Cuando leí el título, por un momento, temí que me lo estuviese dando por mi afición al tabaco. ¿Sería un libro de autoayuda para fumadores empedernidos? ¿Se estaría convirtiendo mi amigo -y compañero de algunos vicios, vale decir- en uno de esos acólitos de la vida sana?
-¿Qué es?-, pregunté con cierto temor.
-Te va a encantar- me dijo-, fue un best seller en su época y ahora nadie se acuerda ni del libro ni del autor. Haceme caso: leelo.
-Bueno-, le dije y el libro quedó sobre el escritorio un par de días.
El libro es pequeño y liviano. Como dos por tres sufro de dolor de espalda -según mi novio por la manía de dormir con los dos gatos que me ocupan la mitad de mi mitad de la cama y me obligan a torcerme según el despliegue que se les antoje darles a sus cuerpos- nunca llevo libros pesados en la cartera. Así que una mañana, saliendo para el trabajo, agarré "El camino del tabaco" y lo metí entre mis cosas, un peso casi imperceptible.

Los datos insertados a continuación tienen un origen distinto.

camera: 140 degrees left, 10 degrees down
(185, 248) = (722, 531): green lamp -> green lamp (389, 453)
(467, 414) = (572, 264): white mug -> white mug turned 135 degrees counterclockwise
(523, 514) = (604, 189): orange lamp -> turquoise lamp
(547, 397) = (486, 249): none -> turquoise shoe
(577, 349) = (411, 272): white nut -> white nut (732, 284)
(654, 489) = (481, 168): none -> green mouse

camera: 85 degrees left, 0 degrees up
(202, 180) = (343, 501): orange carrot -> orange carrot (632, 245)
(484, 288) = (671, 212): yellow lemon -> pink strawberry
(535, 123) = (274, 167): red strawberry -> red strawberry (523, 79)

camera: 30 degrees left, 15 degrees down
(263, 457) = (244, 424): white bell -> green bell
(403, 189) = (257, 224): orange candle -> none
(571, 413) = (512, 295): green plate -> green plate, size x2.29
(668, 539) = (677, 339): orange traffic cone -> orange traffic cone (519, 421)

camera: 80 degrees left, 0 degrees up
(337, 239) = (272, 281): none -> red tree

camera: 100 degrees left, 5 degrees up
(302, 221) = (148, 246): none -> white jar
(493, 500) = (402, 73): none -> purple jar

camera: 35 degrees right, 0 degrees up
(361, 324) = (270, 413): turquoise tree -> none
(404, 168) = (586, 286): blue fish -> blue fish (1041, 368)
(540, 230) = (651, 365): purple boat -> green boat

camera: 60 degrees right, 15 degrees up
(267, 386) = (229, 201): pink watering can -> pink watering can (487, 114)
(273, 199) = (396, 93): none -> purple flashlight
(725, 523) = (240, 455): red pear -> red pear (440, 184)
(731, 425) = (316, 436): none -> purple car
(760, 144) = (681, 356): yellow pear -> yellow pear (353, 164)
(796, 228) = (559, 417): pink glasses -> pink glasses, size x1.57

Lo abrí esa mañana en el 96. El olor a viejo del libro, el adorable olor a viejo de los libros viejos, colmó mi nariz librándome de los olores matutinos de un colectivo cargado de trabajadores. ¿Por qué, por el amor de dios, nadie abre las ventanillas? Leí unas diez páginas en el trayecto y lamenté que hubiésemos llegado tan rápido. Lo volví a abrir en el 2, a las dos de la tarde. Lo seguí en la cama antes de dormir la siesta. Volví a abrirlo en el 96 a la mañana siguiente y otra vez en el 2, a la tarde. Se lo comenté a otro amigo por teléfono. Me obligué a no terminarlo tan pronto como quería, a retenerlo todo lo posible como, cuando era chica, hacía durar en la boca mi caramelo favorito. Leí quince de las últimas veinte páginas en el 53, un domingo a la nochecita, de parada, rodeada de niños y mujeres y hombres que volvían de sus paseos domingueros, bajo la luz mortecina de ese colectivo que volvía todo más triste y miserable, si es que es posible tornar más triste y miserable un domingo a la nochecita. Lo terminé esa misma noche en mi casa.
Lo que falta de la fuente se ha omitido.